In a session entitled, Building metaverse-ready networks (https://www.mwclasvegas.com/ ) a panel of heavy-hitters from Accenture, Arrcus, AWS, Civiv, Ericsson and Meta will debate what needs to be done to deliver the metaverse efficiently, profitably and on time.  

Digital twins in industry today  

At the platform level, NVIDIA has created Omniverse, said to be an easily extensible platform for 3D design collaboration and scalable multi-GPU, real-time, true-to-reality simulation. Creating digital twins in Omniverse already enables companies like BMW, Ericsson, Lockheed Martin and Siemens Energy to create physically accurate virtual replicas of unique objects, processes or environment.  

These simulations are continuously synchronised with real-world data inputs and are enabled by artificial intelligence (AI). With Omniverse Enterprise digital twins, NVIDIA maintains that factories, 5G networks, power plants and climate research are being achieved faster and at higher fidelity than ever before.  

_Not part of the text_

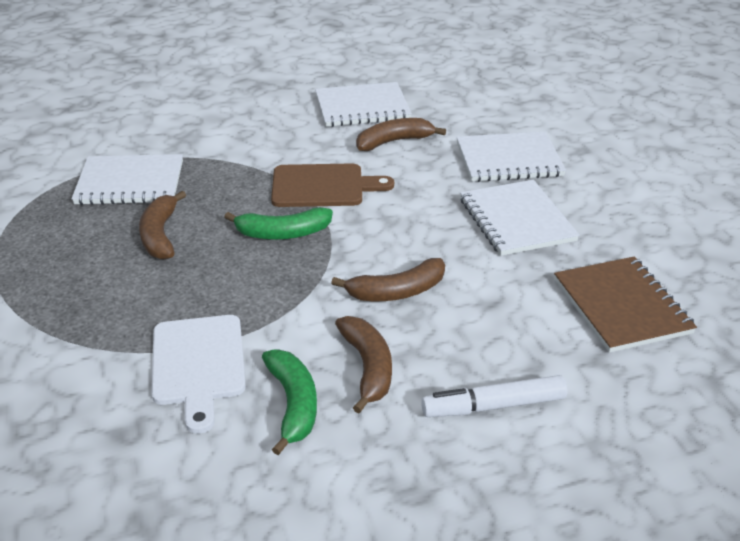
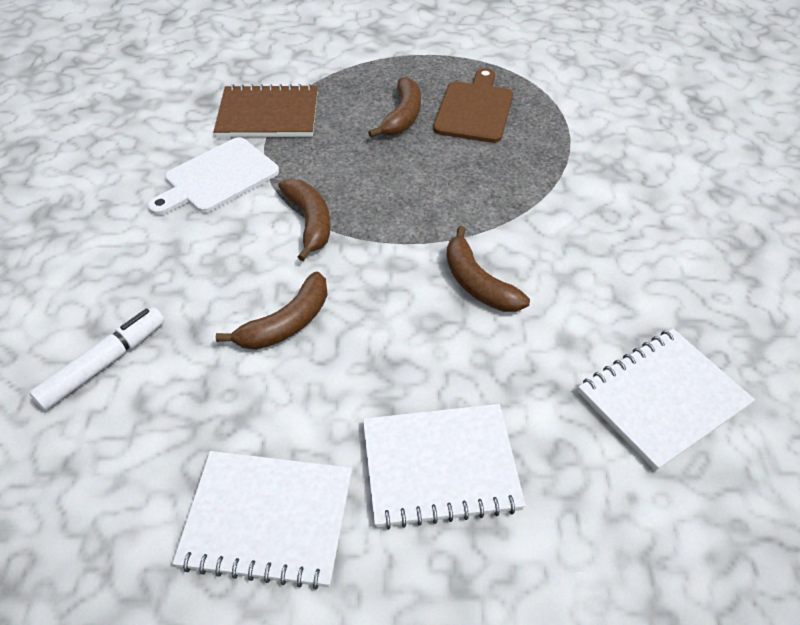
green banana: 2 -> 0
white notebook: 4 -> 3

Connectivity, platforms and of course, compute  

Intelligent visual cloud workloads are putting enormous pressure on the power to compute. To that end, Intel has just launched its Data Center GPU Flex Series. The aim is to help free customers from siloed and proprietary environments and reduce the need for data centers to use separate, discrete solutions.  

This single graphics processing unit (GPU) solution is built to flexibly handle a wide range of workloads. It is also intended to help lower and optimise the total cost of ownership (TCO) for diverse cloud workloads like media delivery, cloud gaming, AI, metaverse and other emerging visual cloud use cases.  

The Flex Series GPUs are claimed to provide five times greater media transcode throughput performance and twice the decode throughput performance at half the power of competitive solutions. And this is apparently achieved with more than 30% bandwidth improvement for significant TCO savings. These GPUs are designed to provide flexible scaling of AI inference workloads from media analytics to smart cities to medical imaging between CPUs and GPUs, without locking developers into proprietary software.  

What else is holding us back?  

Enterprises are seeing the metaverse’s potential to solve workflow and production problems. But what of consumers – are they interested?  

In his blog, Niall Norton, general manager of Amdocs Networks, said his company’s recent research (https://www.amdocs.com/the-new-gamer) showed over 80% of consumers saw promise in the metaverse but there were barriers to be addressed, including concerns around security and identity (37%) and that their internet connection couldn’t handle it (21%).  

“The connectivity devices for users are getting better and will increasingly become very smart ‘fashion accessories’ in much the same way that mobile phones have become,” he added. “But fundamental to the metaverse will be interoperable, immersive, and shared virtual ecosystems, navigable by user-controlled avatars. Low latency connectivity and computing power moving close to the edge are two fundamental capabilities required to make the metaverse a reality, most likely delivered by communications service providers (CSPs). Ubiquitous connectivity will be needed as a foundation for the metaverse, which will be down to them to provide.”